Strategic Priorities and Outlook
United Next Delivery and Execution
The success of United Next depends entirely on execution: delivering aircraft on schedule, integrating new aircraft into operations, training crew, and capturing expected efficiency gains. Boeing delivery delays pose risks.
Debt Reduction Toward Investment Grade
United will likely maintain focus on balance sheet improvement, targeting investment-grade rating within 3-5 years. This requires sustained operating profitability and continued debt paydown.
International Premium Revenue Capture
United's strategy prioritizes international premium routes and business travel markets. Success depends on competing effectively against Delta (stronger balance sheet, brand) and international carriers (Lufthansa, British Airways, etc.).
MileagePlus Optimization
The securitized MileagePlus debt is fixed-rate and long-term, providing financial stability. United will focus on growing miles sales and credit card partnerships to maximize loyalty program cash flows.
Key Risks and Challenges
Boeing Delivery Delays
United's United Next strategy depends on timely delivery of 737 MAX and 787 aircraft. Continued delays would compress fleet modernization timeline, increase maintenance costs, and delay expected efficiency gains.
High Leverage vs. Peers
United's debt burden of $28.7B is $6B higher than Delta's and indicates limited financial flexibility in a recession. Debt reduction must remain a priority.
Labor Cost Pressures
United negotiated a new pilot contract in 2023 with significant wage increases. Flight attendants and ground crew will likely demand similar increases, potentially compressing margins despite revenue growth.

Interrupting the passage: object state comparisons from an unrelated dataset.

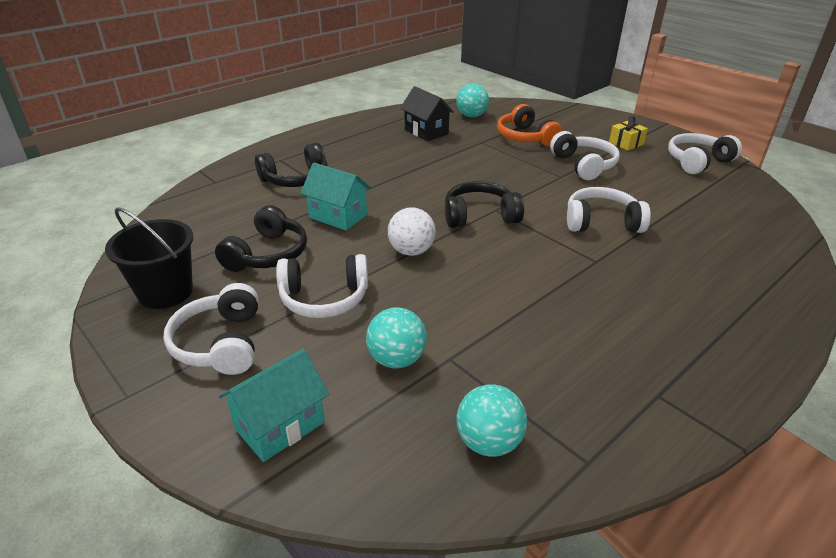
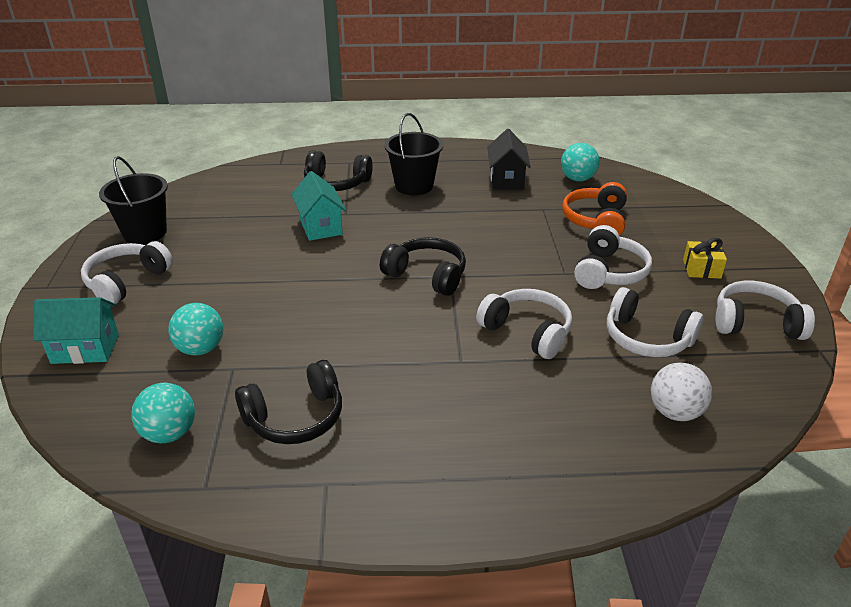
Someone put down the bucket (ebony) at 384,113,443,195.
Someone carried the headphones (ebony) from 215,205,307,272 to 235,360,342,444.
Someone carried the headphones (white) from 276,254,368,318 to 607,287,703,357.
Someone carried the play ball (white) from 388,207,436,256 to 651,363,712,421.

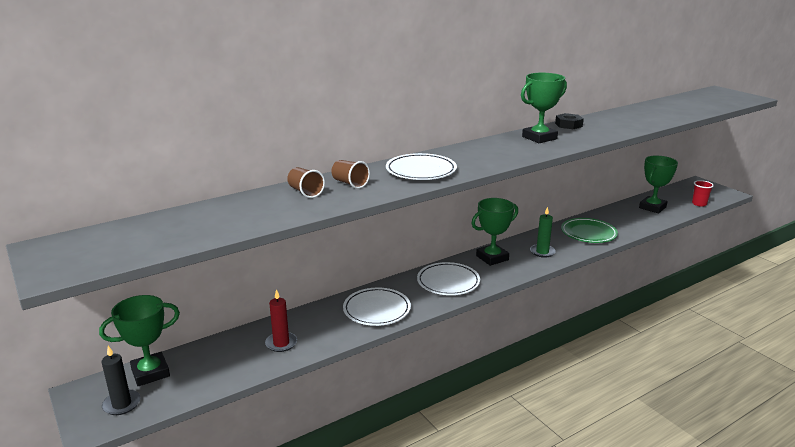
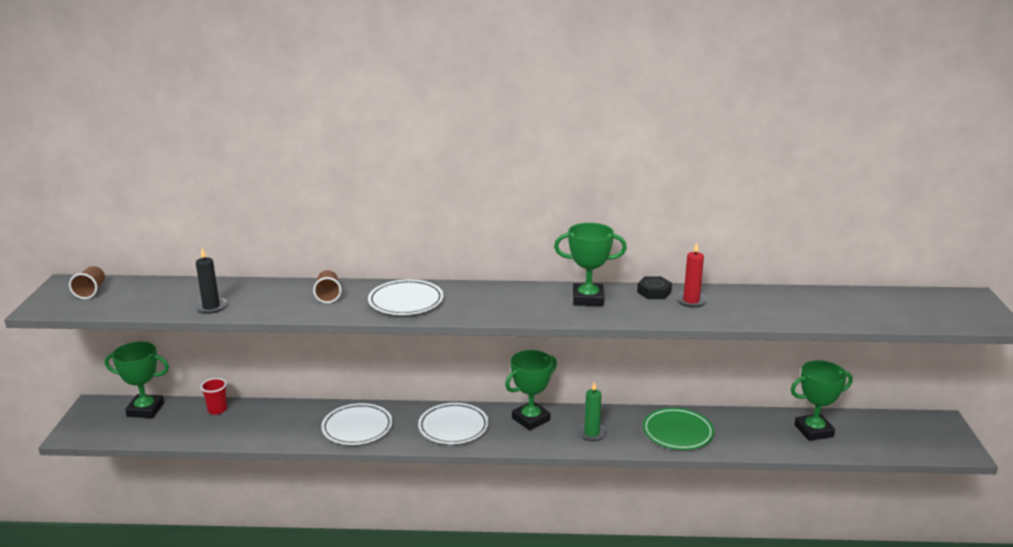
Someone carried the candle (ebony) from 101,346,140,415 to 194,248,228,314.
Someone carried the candle (red) from 265,289,297,352 to 675,242,708,308.
Someone carried the beaker (russet) from 287,167,325,198 to 69,266,105,299.
Someone carried the beaker (red) from 692,180,714,207 to 200,378,227,415.
Someone rotated the trophy (green) at 471,198,518,266 by 45 degrees counterclockwise.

Transatlantic Competition Intensifying
United's recent transatlantic market share gains have attracted competitive response from Delta and American, likely compressing yields as capacity increases outpace demand growth.

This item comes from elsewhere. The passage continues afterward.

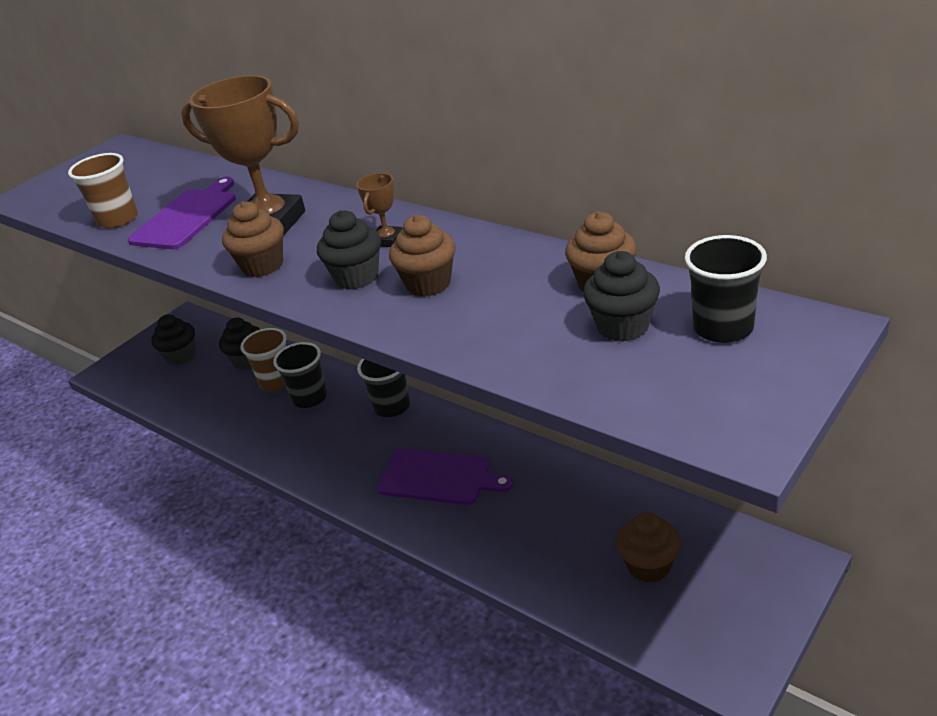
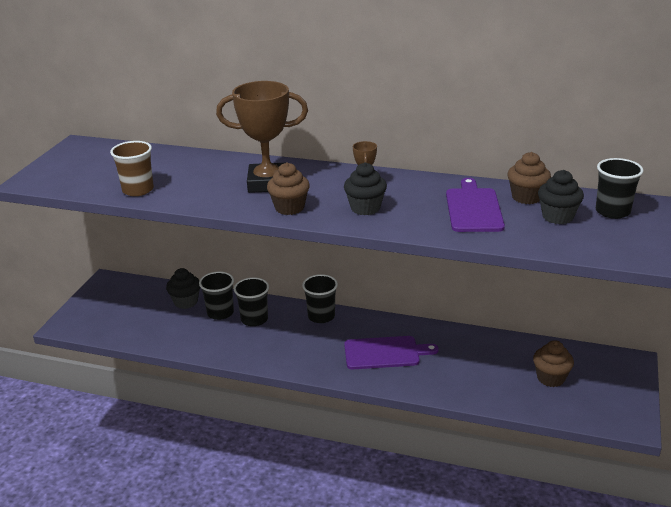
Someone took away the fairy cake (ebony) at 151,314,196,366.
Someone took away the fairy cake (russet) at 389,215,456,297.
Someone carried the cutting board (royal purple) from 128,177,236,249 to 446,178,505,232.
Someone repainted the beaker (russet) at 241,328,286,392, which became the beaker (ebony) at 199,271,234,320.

Macroeconomic Sensitivity and Q1 2025 Weakness
Q4 2024 showed signs of travel softness, particularly in premium cabins. Recession would compress pricing and demand, reducing operating income 40-50%.
Conclusion
United Airlines has executed an impressive recovery and is pursuing an aggressive growth strategy through United Next, international expansion, and premium cabin investment. The transatlantic leadership milestone achieved in 2024 indicates competitive strength and strategic positioning. However, the airline's elevated leverage relative to Delta and dependence on continued strong operations and Boeing execution create risks. For investors, United offers exposure to aggressive growth strategy with operational execution risk and credit risk. For credit investors, high-yield positions in United provide attractive yields relative to investment-grade peers but require comfort with cyclical airline industry dynamics.
Disclaimer: This article is AI-assisted and prepared for educational and informational purposes only. It does not constitute legal, financial, or investment advice. Financial data reflects publicly available sources as of February 2026. Always consult qualified professionals before making decisions based on this content.